The far greater overlap in the ranges of the angular scattering parameters used for organism differentiation and identification for clinical isolates of E. faecalis, S. aureus, and CNS was noted compared to those of target species in the training sets (compare Tables 6 and 3). The most likely contributing factor to the misidentification of organism with multiwavelength angular scattering was greater sensitivity of the angular spectra to the larger sizes in the size distribution of the particles in a suspension. S. aureus and CNS species are known to form aggregates of various sizes and even though these aggregates might constitute only a few percent fraction of the total number of cells in suspension, they make significant contribution to the angular scattering spectral features. These effects can be seen as additional side peaks and troughs in the multiwavelength angular scattering spectra as many of those, for example, illustrated in Figure 4. The solutions to this problem are envisioned to be automated sample preparation that includes particle size separation step and/or a theoretical description of the angular scattering spectra that would allow for mathematically removing the aggregate effect.

Table 6: The mean (2 SD) and range values of the characteristics of the multiwavelength angular scattering spectra of clinical isolates of target organisms.

4. Conclusions

This paper presents a small focused study of a novel combination of multiwavelength scattering combined with the multiwavelength transmission measurements. The presentation of the data is complete and well described in comparison with the current method being used for bacterial identification in two large metropolitan hospitals in our area. The paper does not overextend the value of this technology or does it overstate the level of accuracy that has been shown thus far. This paper raises new investigative areas for exploration of the understanding of the combination of analysis that can be brought forth to increase its usefulness for bacterial characterization. This study validated the capability of SpectraWave, an optical profiling technology, to identify a menu of six clinical bacterial pathogens without the use of chemical reagents. The good to excellent sensitivity and specificity values obtained in this study support the relevance of the continued development and automation of the technology for rapid differentiation and identification of the pathogens causing the most frequent bloodstream infections in patients from local hospitals during the study period.

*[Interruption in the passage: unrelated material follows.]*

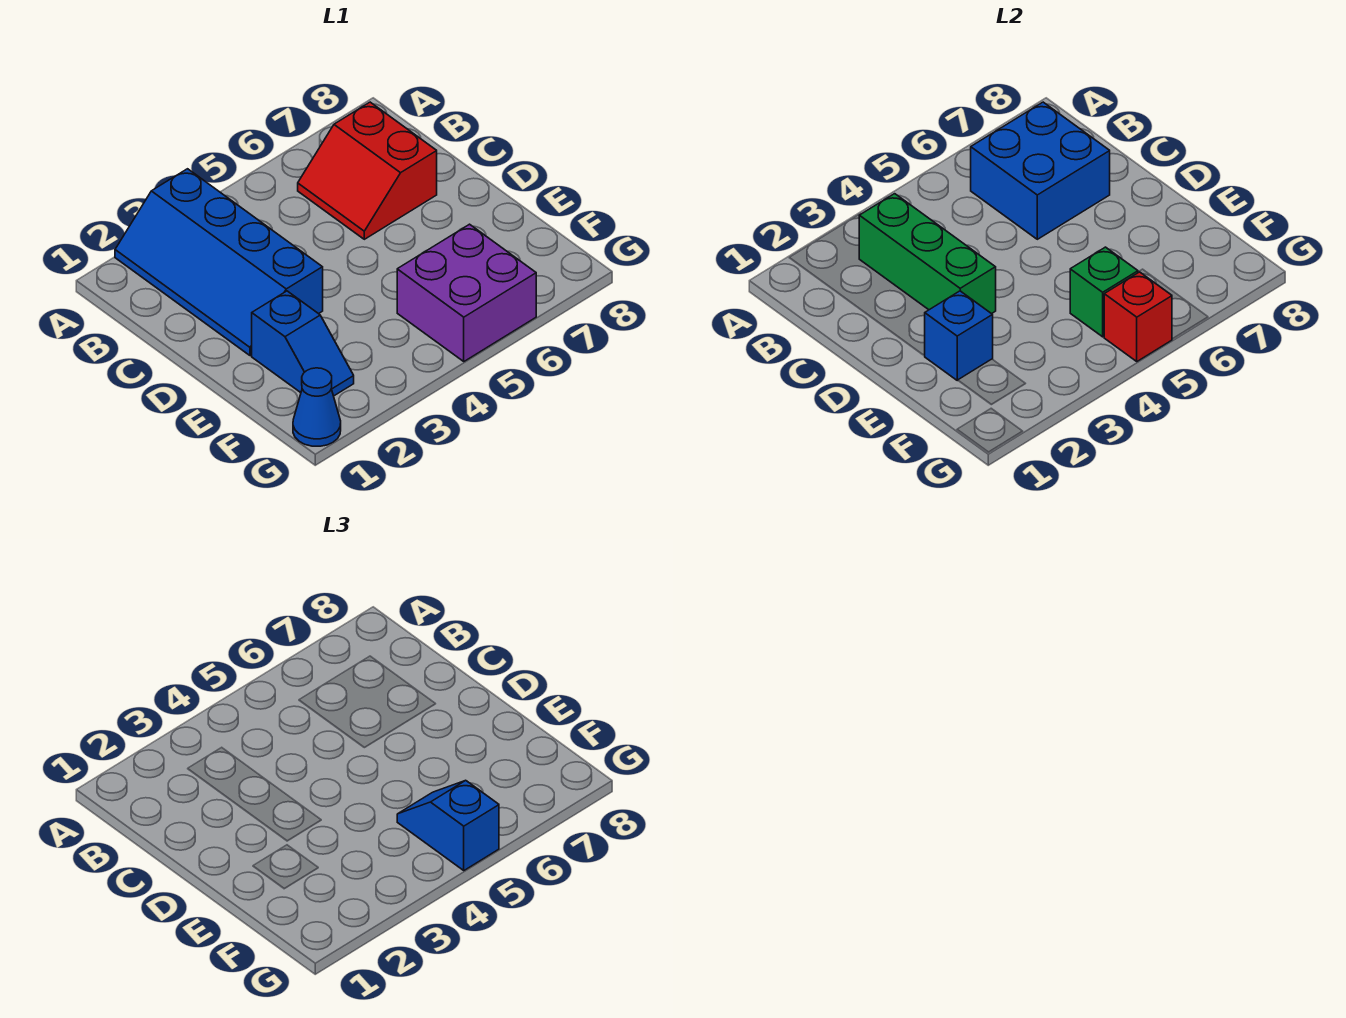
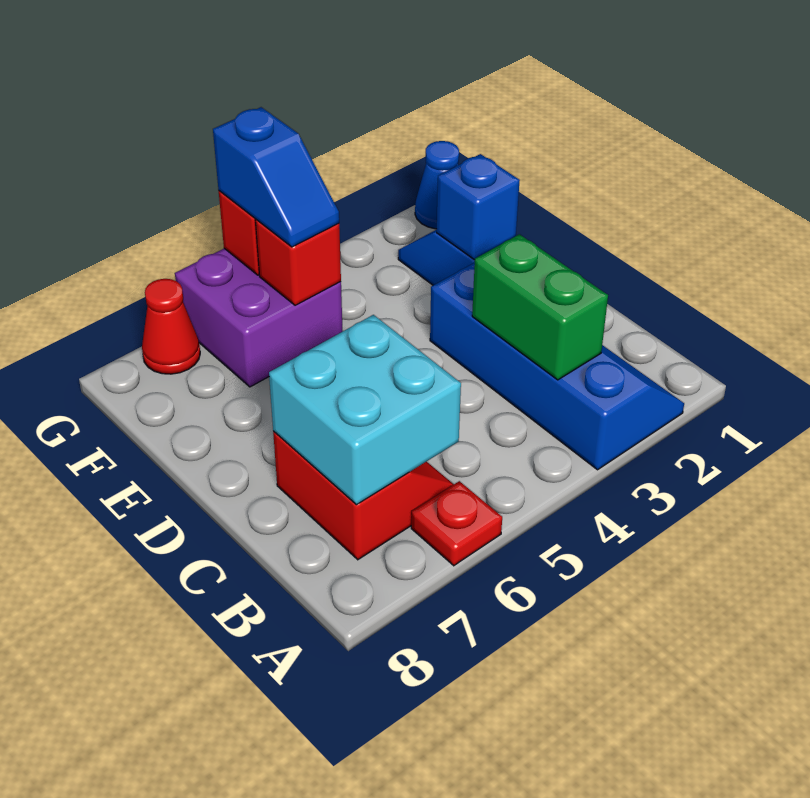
none -> red plate A6 level 1
green brick B3:D3 level 2 -> green brick B3:C3 level 2
blue brick B6:C7 level 2 -> cyan brick B6:C7 level 2
green brick F5 level 2 -> red brick F5 level 2
none -> red cone G7 level 1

The organism with the highest sensitivity of detection within this study set was S. aureus with a sensitivity of 94.6%. This was followed in descending order by E. faecalis, E. coli, P. aeruginosa, K. pneumoniae, and CNS. The most numerous organism classified was E. coli (253 samples) representing 36% of the isolates considered for identification. The species with the fewest number of isolates examined was E. faecalis with 54 isolates (7% of the isolates). The errors in identification were seen between the most closely related organisms such as CNS and S. aureus as well as between E. coli and K. pneumoniae. Complementation of transmission measurements with angular scattering improved the performance of the system, in particular, for identification of S. aureus.

The demonstrated ability to identify most common bacterial isolates supports the fact that as the menu of pathogens analyzed through SpectraWave expands, this system can replace the need for several subjective manual laboratory tests currently in use including the Gram stain, catalase, oxidase, and coagulase tests as well as the use of specialized media for biochemical analysis.

Conflict of Interests

The authors declare that there is no conflict of interests regarding the publication of this paper.


Financial support for this study was provided by Claro Scientific LLC, St. Petersburg, Florida. Bacterial isolates were provided by BayCare Health Systems and Tampa General Hospital. Facilities and clinical sample transportation support was provided by OneBlood Inc.